My Ride on the Concorde
A museum curator goes along for one last transatlantic voyage.
- By Robert van der Linden
- Air & Space magazine, March 2004
(Page 2 of 3)
At noon the doors were closed, the four Olympus engines fired up, and the aircraft pushed back from the gate. Captain Jean-Francois Michel, head of Air France’s Concorde division, First Officer Gérard Duval, and Flight Engineer Jean-Yves Dronne were in the cockpit. As we taxied by the terminal, I looked out my tiny window and noticed hundreds of airport workers along the ramp, waving and filming our departure.

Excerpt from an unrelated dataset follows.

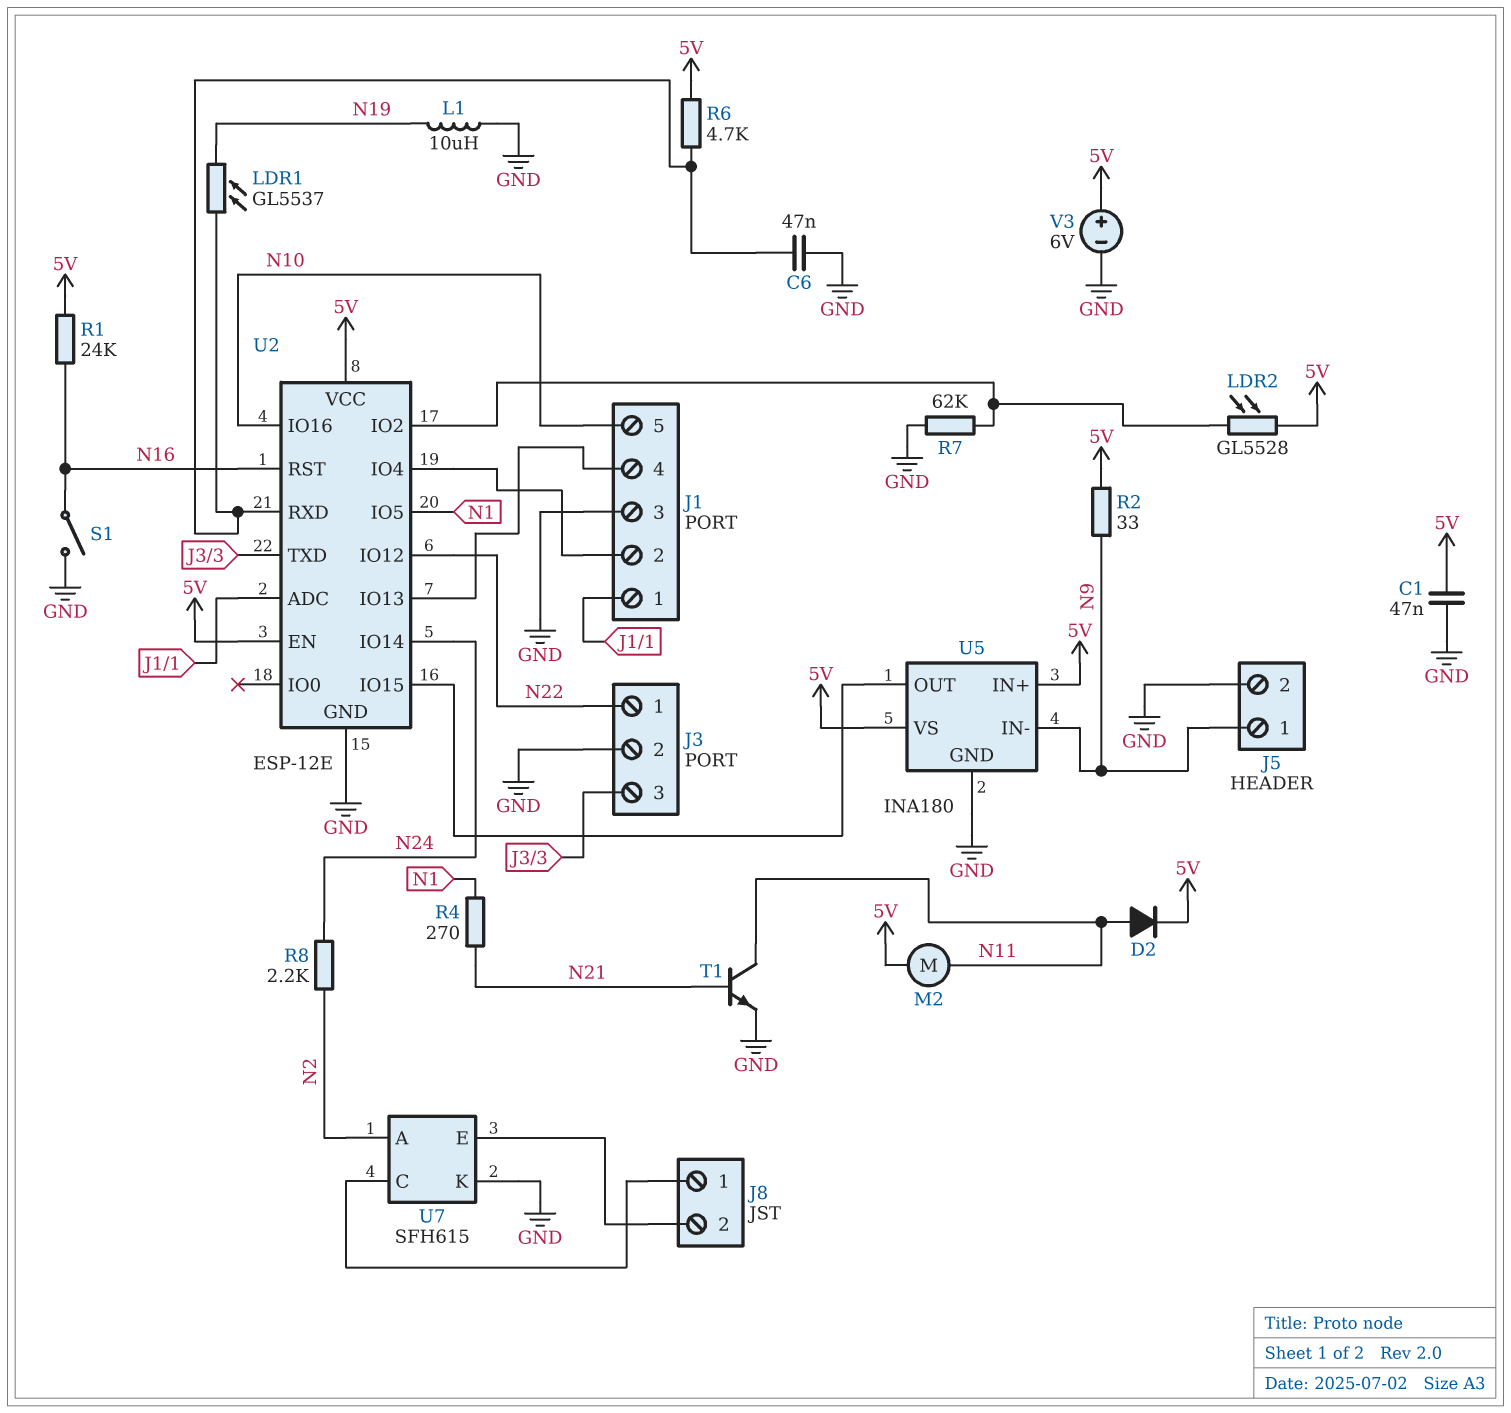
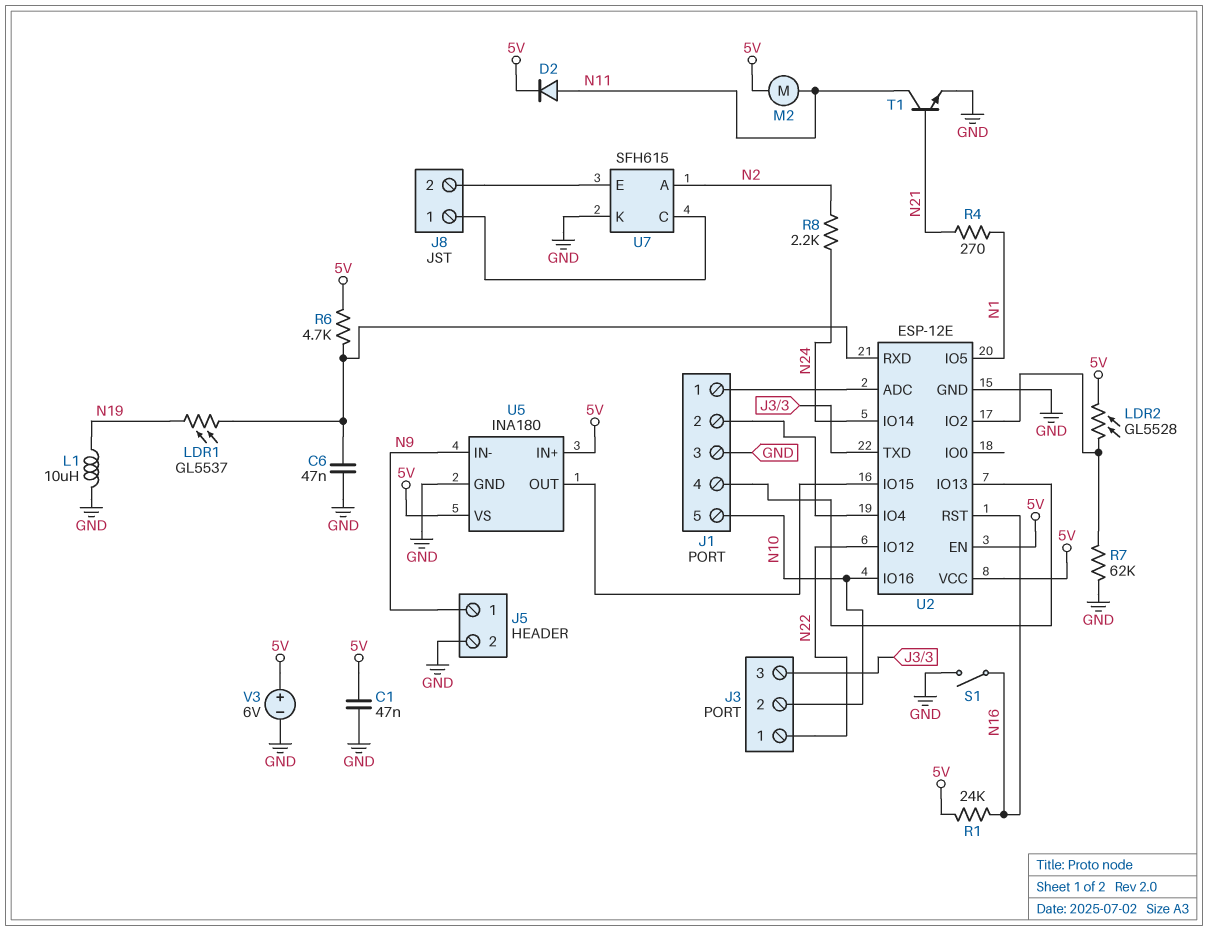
J3 pin 2: GND -> N10
R2: 33 (5V, N9) -> none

After getting takeoff clearance, Michel lit the afterburners for 30 seconds, and the Concorde responded by accelerating down the runway to 225 mph; after rolling less than 5,000 feet, we were airborne. As we climbed , the Concorde continued to accelerate, and after 19 minutes, we reached the French coast. We were at 25,500 feet, traveling at Mach .75, when the fuel transfer process began. (Because the Concorde’s aerodynamic center shifts as it transitions to supersonic speeds, high-speed pumps redistribute the fuel to compensate.) Once the fuel transfer was completed, Michel again ignited the afterburners and we continued to accelerate, leaving the English Channel behind.

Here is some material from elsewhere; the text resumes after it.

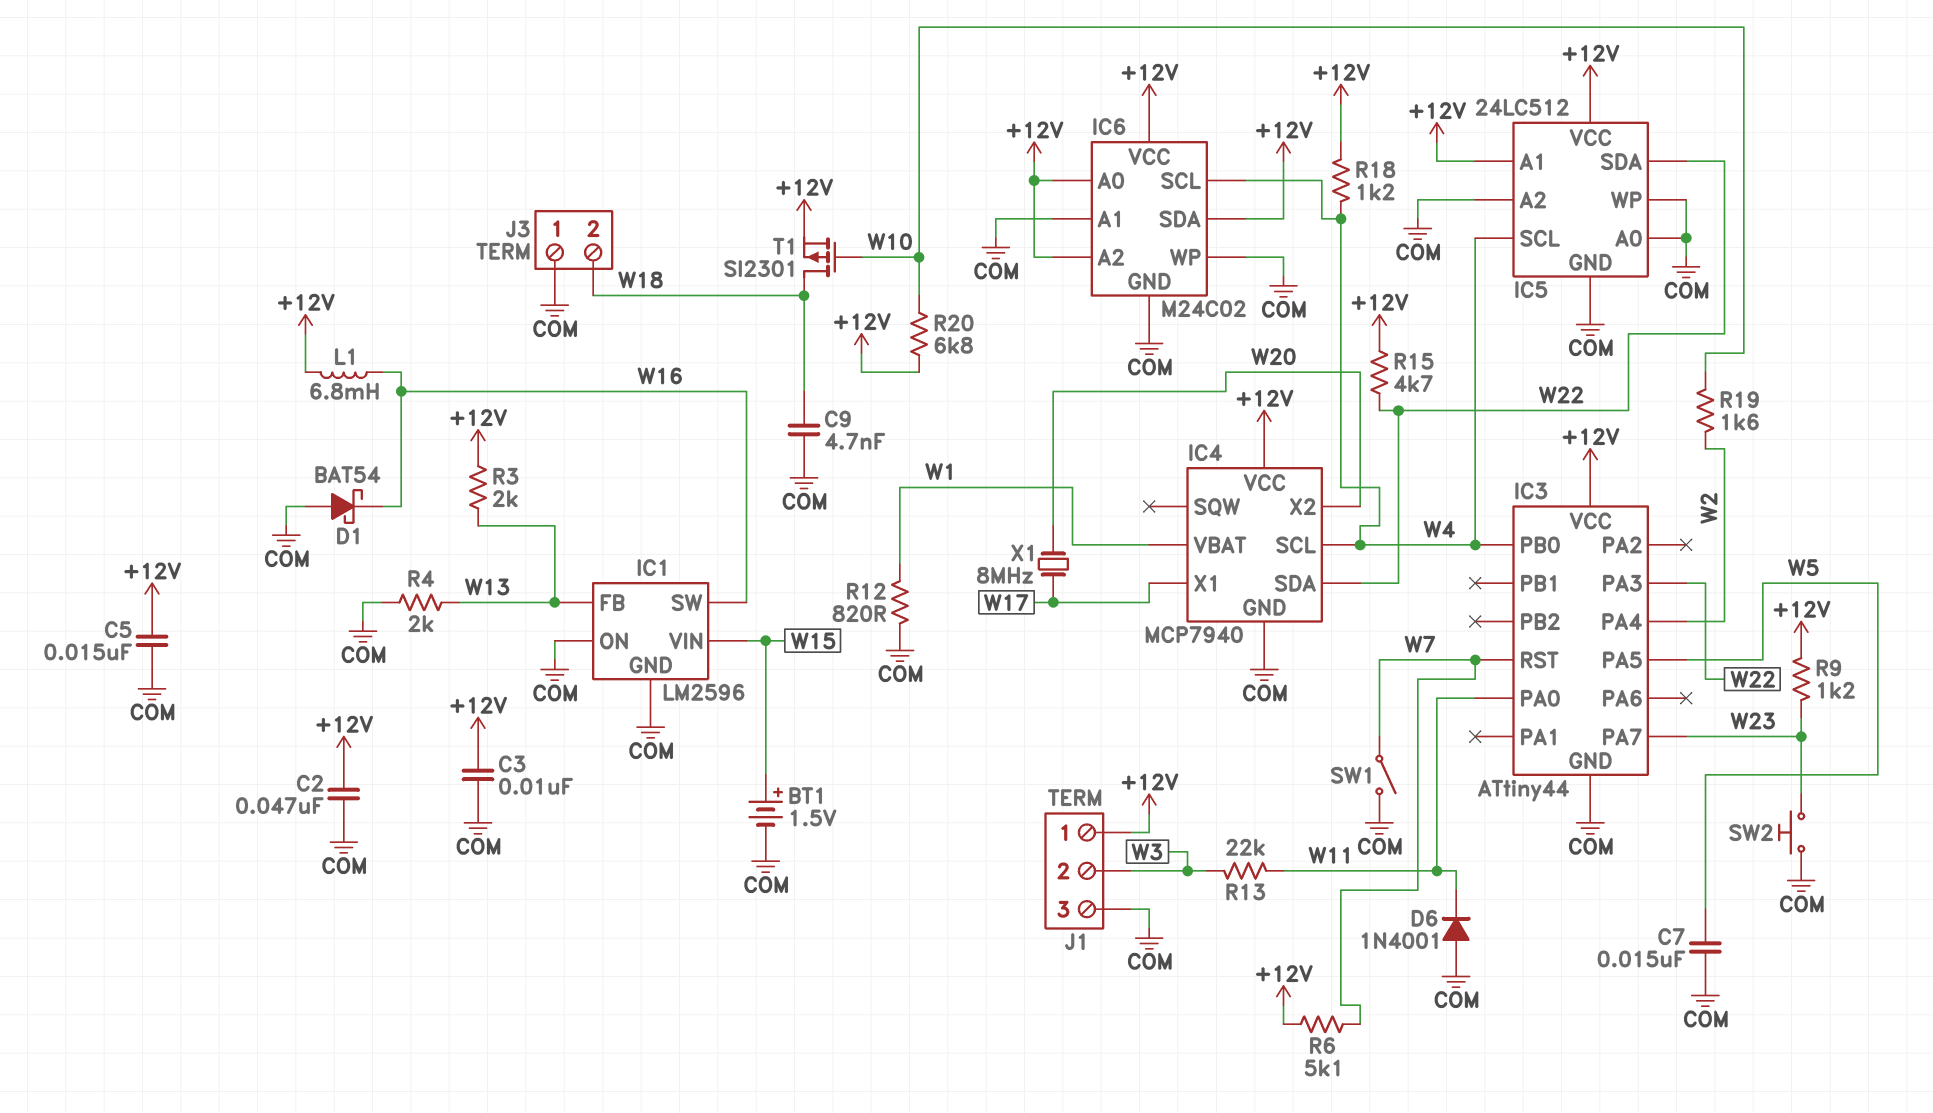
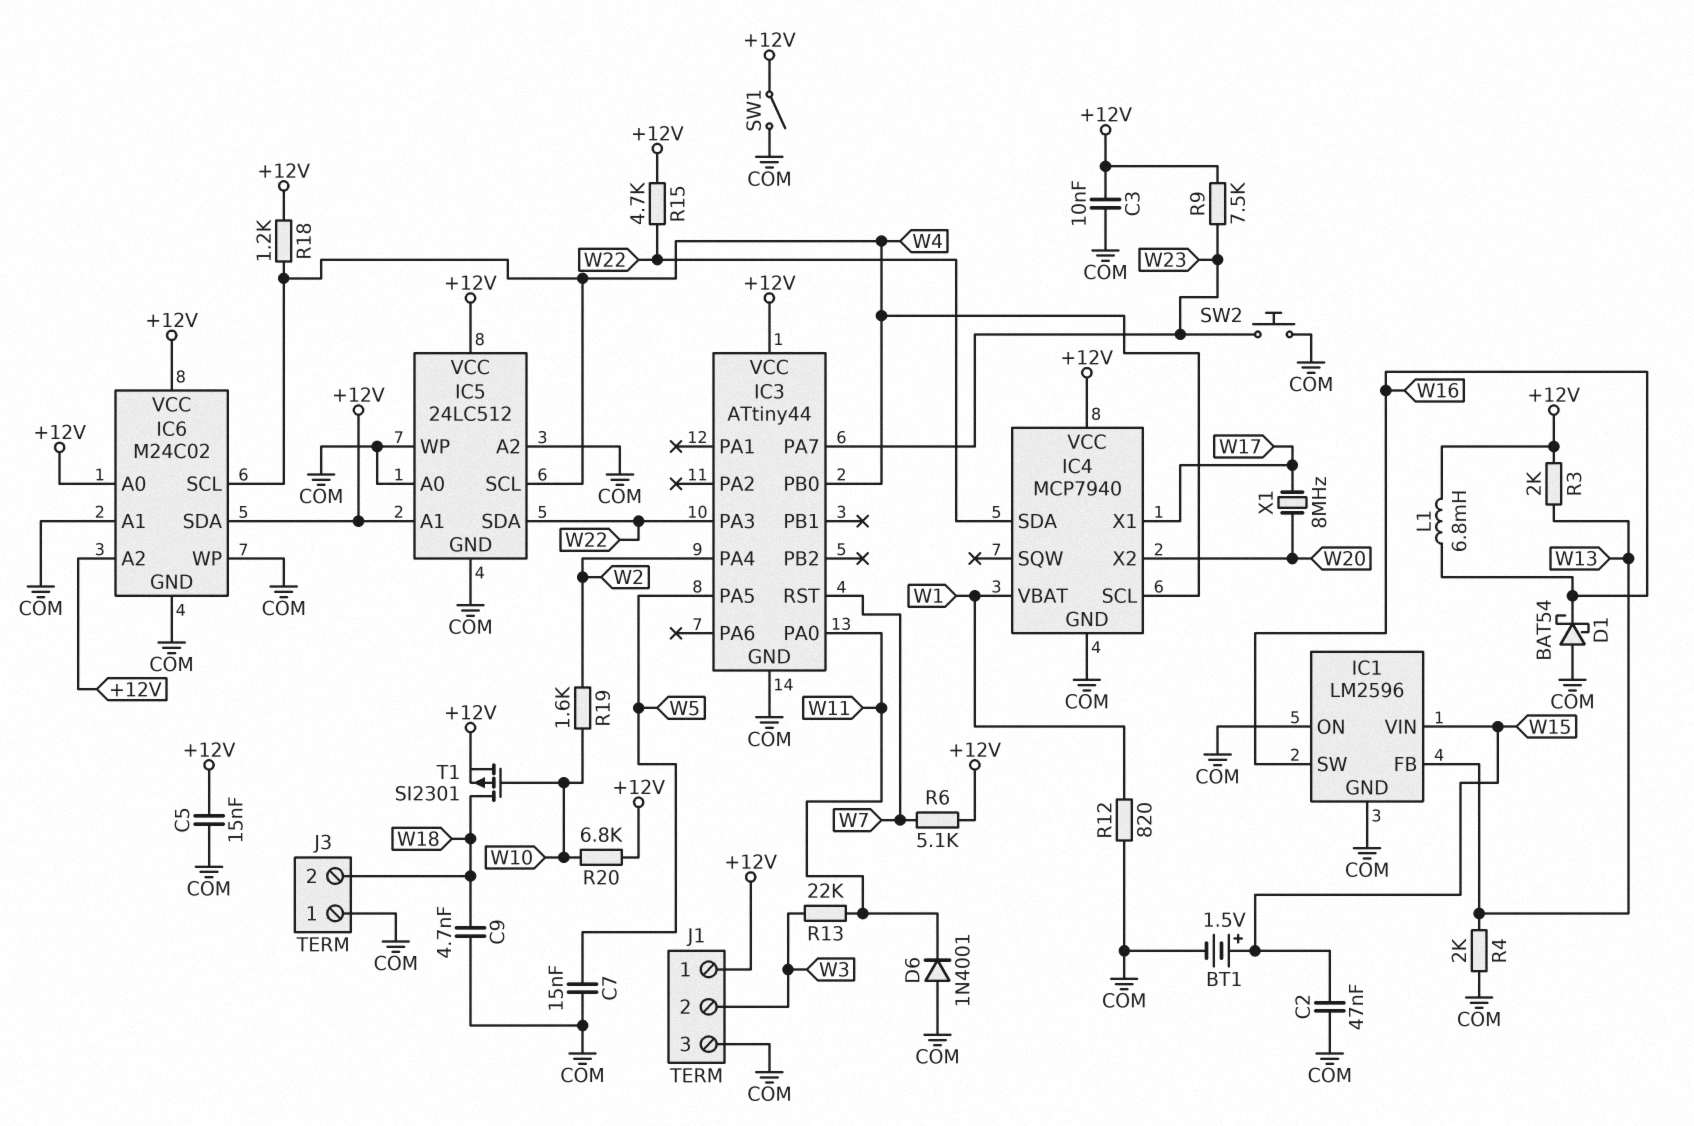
C2: 47nF (+12V, COM) -> 47nF (COM, W15)
R9: 1.2k (+12V, W23) -> 7.5k (+12V, W23)
SW1: switch (COM, W7) -> switch (+12V, COM)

With my eyes glued to the Mach meter on the forward cabin bulkhead, I watched as our speed increased, anticipating some kind of bump that would signify we had gone supersonic. I was pleasantly disappointed.
Thirty-five minutes after takeoff, we were 272 miles from Paris. At this point, the afterburners were shut down and cabin service begun. While there were only 60 passengers, we were tended to by seven flight attendants. As one would expect, the service was superb. Catherine Pellerin, a Concorde cabin crew instructor, was responsible for my section. I was sitting next to P. Girandet, a delightful elderly gentleman who I later discovered was the president of Air France when the Concorde entered service in 1976. He was polite but demanding of Pellerin, who responded with great attention and a caring smile for her former boss.
While dinner was being prepared, Pellerin brought caviar and champagne. Girandet explained to me in broken English that it was just unthinkable to serve champagne with caviar. What did I know? I’m a middle-class civil servant from the suburbs. Apparently, caviar should only be accompanied by vodka. I’ll remember that next time.
Next came an hors d’oeuvre, a choice between medallions of rock lobster with crab sauce or fois gras with chutney and carrot jelly. I chose the lobster, which was accompanied by a white wine.
Between courses I looked up and saw that we had reached Mach 2—1,350 mph, faster than Earth rotates. Our altitude varied between 52,000 and 59,000 feet, far above the rest of the air traffic. I noticed that my window was quite warm, and I could feel heat radiating from the fuselage, whose aluminum skin had heated to over 248 degrees Fahrenheit. The sky above us was a stunning dark purple. I tried to see the curvature of Earth, but to my dismay the entire Atlantic was clouded over.
My disappointment was soon forgotten with the arrival of pan-seared veal medallions, Maxime potatoes, and a rich Bordeaux. My place setting consisted of fine china, engraved glassware, and silverware—except for the knife, which, for security reasons, was plastic.